In Lisbon, she is a co-founder of Xerem,  a cultural association that runs a programme of international residencies and workshops for artists and is part of The Triangle Network; She is also a Director and artistic coordinator at Hangar, an art research center in Graça founded in 2014  .

Founder of the Project Hangar at the Center of Artistic Research in Lisbon.

Further details of De Miranda's career can be found online.

Works 

De Miranda's work is research-based and looks at the convergence of politics, gender, memory and space.
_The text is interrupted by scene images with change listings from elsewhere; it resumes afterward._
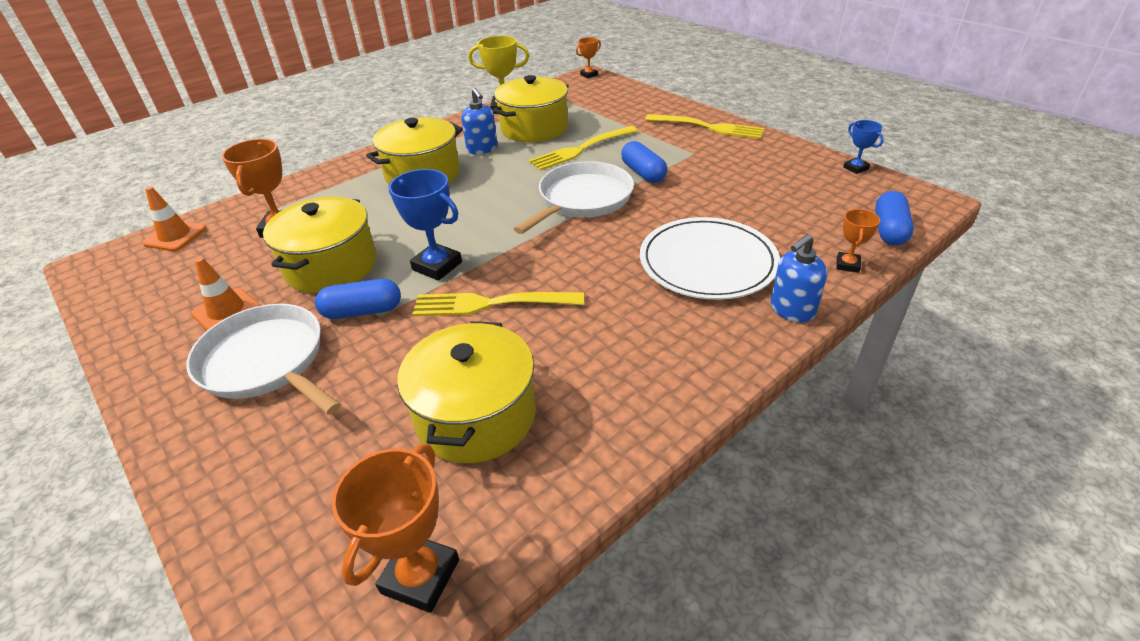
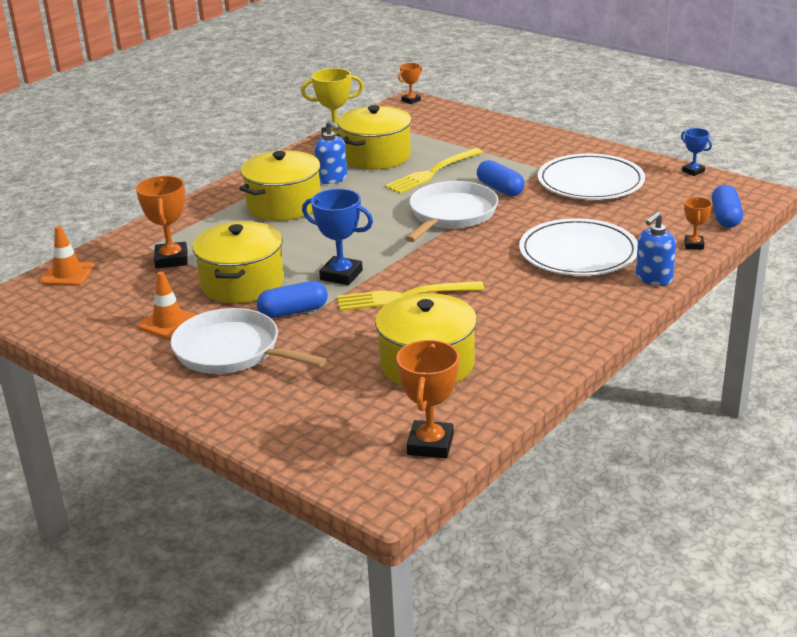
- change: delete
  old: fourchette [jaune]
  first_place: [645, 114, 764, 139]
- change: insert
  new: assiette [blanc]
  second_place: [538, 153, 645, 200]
Her works typically consist of video, photography and installation, which frequently register the artist's view on urban and peri-urban, Luso-African landscape and associated contemporary and colonial history. Her works have been shown at art biennales including the Dakar Biennal, Bamako Biennal & Bienal de Sur, galleries, and museums including the Berardo Collection Museum (Lisbon 2016), the Pera Museum (Istanbul 2017) the Museu Nacional de Arte Contemporânea do Chiado (MNAC, Lisbon 2014), the Museum of Art, Architecture and Technology (Lisbon 2019), and the Calouste Gulbenkian Museum (Lisbon 2020). The latter three museums, as well as the Lisbon Municipal Archive, the PLMJ Foundation, and the Centro Cultural de Lagos keep De Miranda's pieces in their permanent art collections. Her pieces have been nominated to the Novo Banco Photo Award (2016), and the Novos Artistas Award of Fundação EDP in 2019. Her exhibition Geografia Dormente was nominated to the Best Photographic Work of the Authors Prize – 2019 by the Sociedade Portuguesa de Autores. Substantial critique of De Miranda's artwork can be found online, where she has been regarded as an artist whose work crosses borders and outlines a landscape of plural identities, inspired by her own experience of an increasingly itinerant culture. Monica's images are lyrical, performative, and contemplated quiet moments that offer a kind of solace...very reflective and melancholic, has written Marigold Warner, Associate Online Editor at the British Journal of Photography when reviewing De Miranda's artwork.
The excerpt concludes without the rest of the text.